Yes. Brent, this is Antonio. Yes. We see a very healthy market out there. I think we are -- we reshaped our management team about a year ago. They were doing an excellent job and we are changing all of our processes. Last year was a big year for changing our manufacturing processes. We’re also working on our sales process and all the management process inside the company and it’s really paying off. We’re seeing our bidding activity in Greece. We’re seeing our customer base expand. And we’ve been more aggressive in penetrating the big market, which we really didn’t play at all. And with that, that’s why I mentioned that we are increasing capacity in some of the existing plants we have and expanding our product line. So, overall, very positive about our team, very positive about the market, our lead times continues to be shorter than some of our competitors. So I think we’re in a really good position.

Scott Beasley

Management

And Brent, this is Scott to follow up on that. One of the big advanced billing payments we received was from a utility structures customer that was a large order. So we’re active both on the small bid market, but also the large order side and the teams do an excellent job pursuing both.

Brent Thielman

Analyst

And you’ve been able to negotiate some upfront payments there, Scott?

Scott Beasley

Management

That’s correct. So with capacity tied in the industry, people have been willing to put down some advanced payments in order to reserve capacity.

Brent Thielman

Analyst

Okay. Great. Thank you. Appreciate it.

Operator

Operator

We’ll take our next question from Stefanos Crist with CGS Securities. Please go ahead. Your line is open.

Stefanos Crist

Analyst · CGS Securities. Please go ahead. Your line is open.

Good morning and congrats on the strong quarter.

Scott Beasley

Management

Thank you.

Antonio Carrillo

Management

Thank you.

Stefanos Crist

Analyst · CGS Securities. Please go ahead. Your line is open.

Can you talk a little bit more about organic growth in Aggregates and what you’re seeing in 2020 as well?

Antonio Carrillo

Management

Yes.
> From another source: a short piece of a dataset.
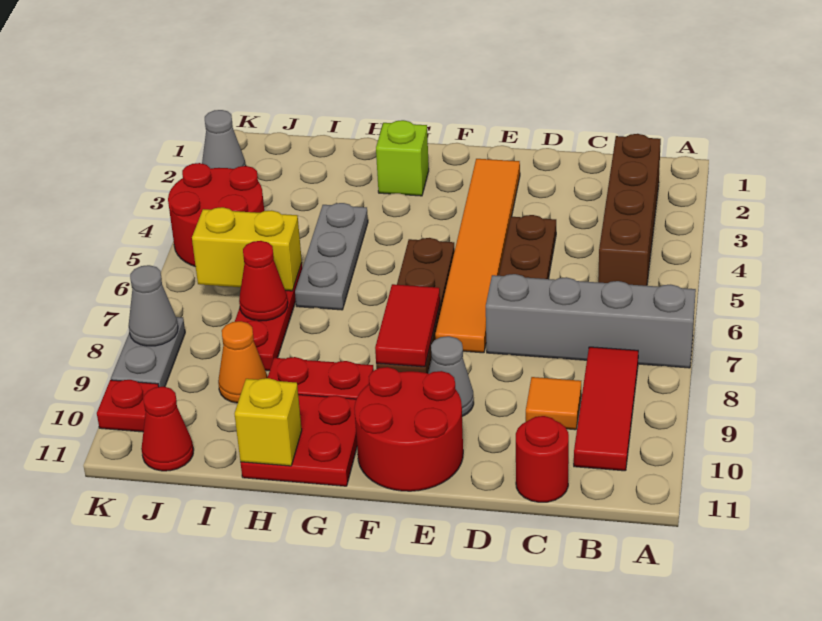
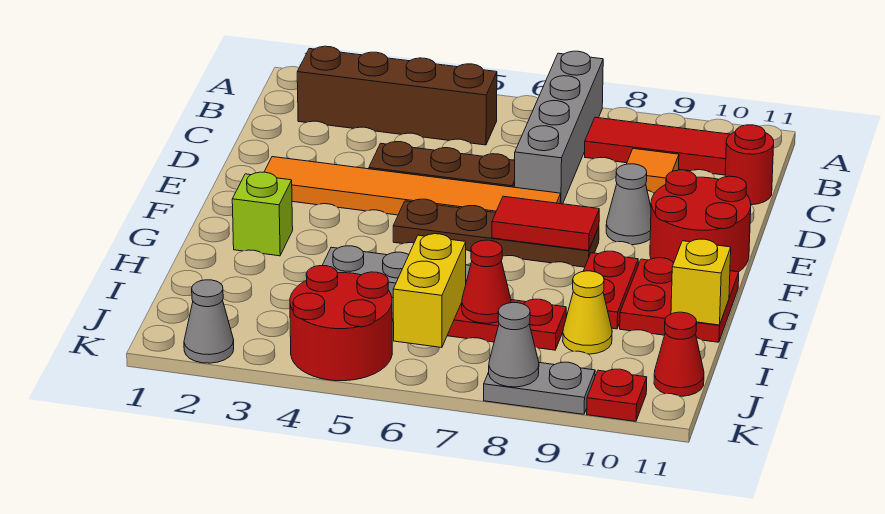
orange cone I9 level 1 -> yellow cone I9 level 1

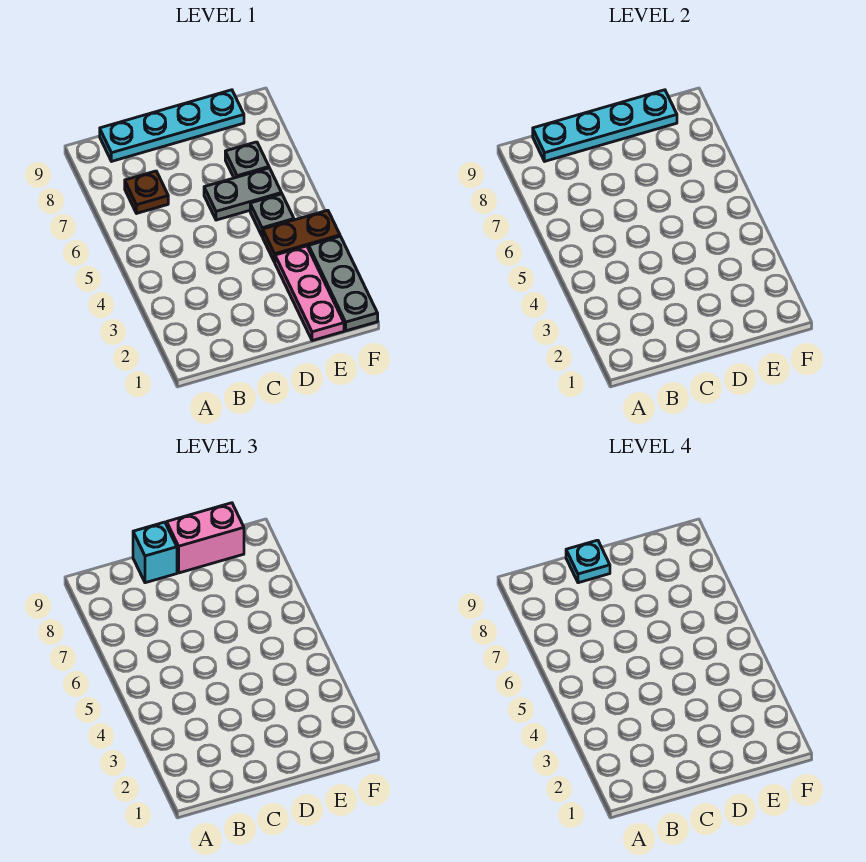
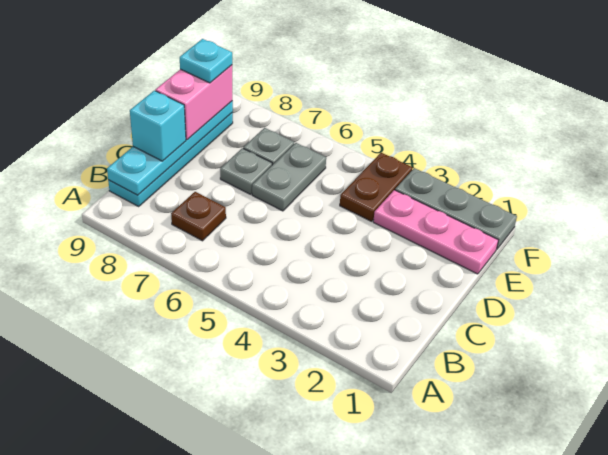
cyan plate C9 level 4 -> cyan plate E9 level 4
grey plate E5 level 1 -> grey plate D7 level 1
I mentioned in -- Stefanos, I mentioned in our prepared remarks. As you know, some of the aggregates companies and multiples to buy some of them are expensive. And we’ve been able to find bolt-on acquisitions at reasonable price and we expect 2020 to be the same to find some of those small bolt-on acquisitions that we can do. They are very healthy. They are very good for our growth. On the other hand, there are some markets where we think there’s opportunities to go through the greenfield approach, meaning buying the reserves and then developing the market or expanding the market. We’ve seen, we have done some of those and they are really good for a return invested capital. Both Cherry and ACG brought ideas on where to do that and how to do that and I think there’s great opportunities to continue to expand doing some of those. So I think 2022 we will give you a respond, you will see some bolt-on acquisitions, some greenfield in our aggregates business.

Stefanos Crist

Analyst · CGS Securities. Please go ahead. Your line is open.
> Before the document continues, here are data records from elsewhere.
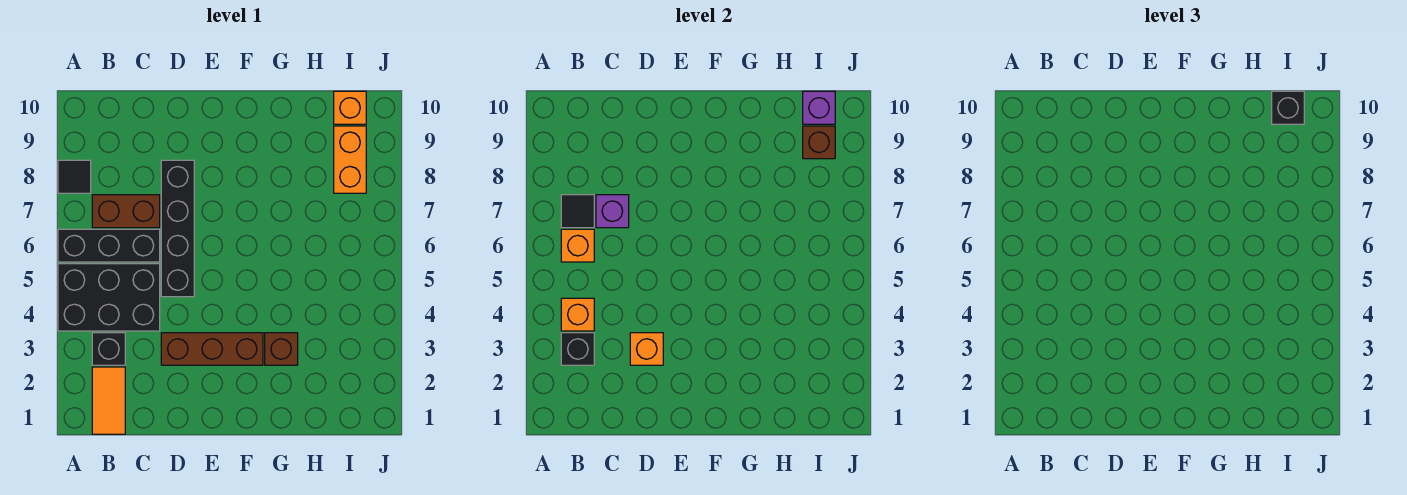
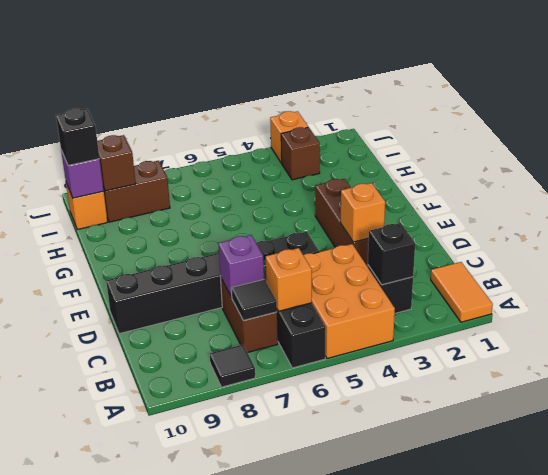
black brick A4:C5 level 1 -> orange brick A4:C5 level 1
orange tile B1:B2 level 1 -> orange tile A1:B1 level 1
orange brick B4 level 2 -> orange brick J3 level 1
black brick D5:D8 level 1 -> black brick D5:D10 level 1
brown brick G3 level 1 -> brown brick I3 level 1
orange brick I8:I9 level 1 -> brown brick I8:I9 level 1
Thank you so much. And just to follow-up now that the Cherry acquisition is complete, have there been any estimates for synergies there?

Antonio Carrillo

Management

Yes. Let me give you a sense. I’m not going to give you a number because to be completely honest, we really didn’t buy Cherry for synergies. We really bought a Cherry because we believe Cherry brings a significant amount of opportunities to grow. And I include those in the synergy bucket meaning Cherry has a unique business model in Houston, which is generating the some of the recycled products, recycling the concrete and then doing the stabilized sand and sand to serve the customers with a full portfolio. We believe there are opportunities to expand Cherry around the Houston market, they already had a business plan to do that and part of our capital allocation in 2020 will be to expand research around Houston to continue growing Cherry. But there’s also opportunities to bring that business model to other geographies and we’re going to be testing that during 2020. I cannot give you dates for that because we are still working with them on that, but that’s one of our goals.

Stefanos Crist

Analyst · CGS Securities. Please go ahead. Your line is open.
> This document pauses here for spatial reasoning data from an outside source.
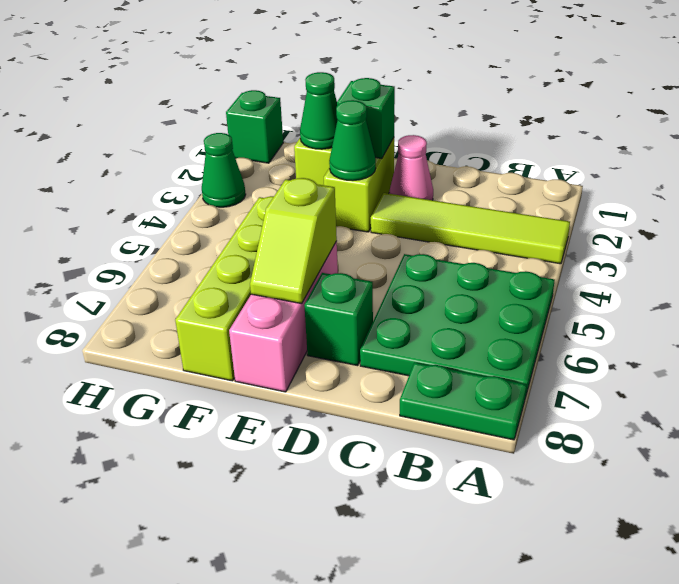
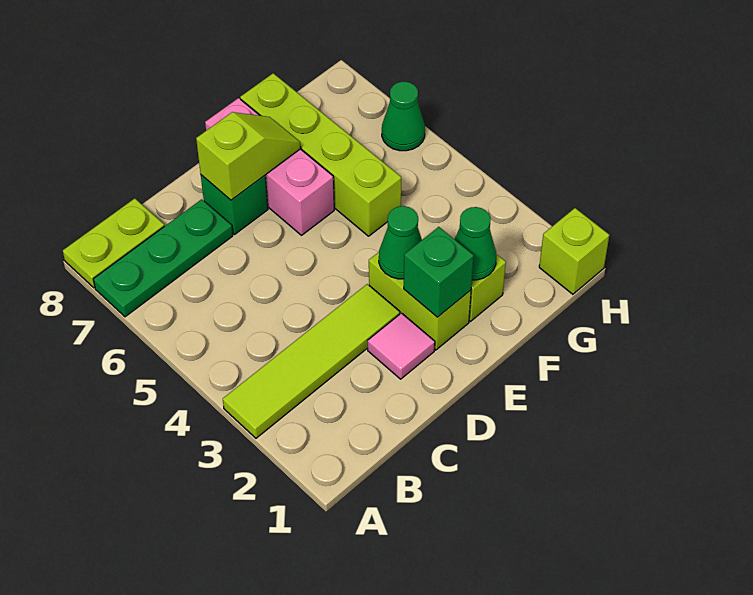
green plate A5:C7 level 1 -> green plate A7:C7 level 1
green plate A8:B8 level 1 -> lime plate A8:B8 level 1
pink cone D2 level 1 -> pink tile D2 level 1
lime slope E6:E7 level 2 top 6 -> lime slope D7:E7 level 2 top D
green brick H1 level 1 -> lime brick H1 level 1
green cone H3 level 1 -> green cone H6 level 1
Got it. Thank you so much.

Operator

Operator

We’ll take our next question from Ian Zaffino with Oppenheimer. Please go ahead. Your line is open.

Ian Zaffino

Analyst · Oppenheimer. Please go ahead. Your line is open.

Hi. Great. Thank you. Yeah. Just keying in on the Utility Structures business, where you seeing the strength there, is that U.S., Canada, maybe what regions, if you give us any color there, that’d be helpful. Thanks.

Antonio Carrillo

Management

Yeah. We are seeing the strength really in the U.S. We do export some to Canada. But it’s mainly a U.S. driven market. We are seeing -- I think we see it in all of our plans we’ve seen throughout the old geographies. Of course, you see some in the west specifically and California has been really strong, but I think we are seeing the demand growth in all of the geography. So it’s not a single area or a single project, let’s say, event. If you compare it to all the times in this industry, where you see this big lines being built in Texas and other places to serve the wind market, very low lights, et cetera, we’re not seeing that. We’re seeing large projects, some of the larger projects, but we are also seeing a lot of the small projects that continue to get built. So it’s a healthy mix of large projects and small projects across the U.S.

Ian Zaffino

Analyst · Oppenheimer. Please go ahead. Your line is open.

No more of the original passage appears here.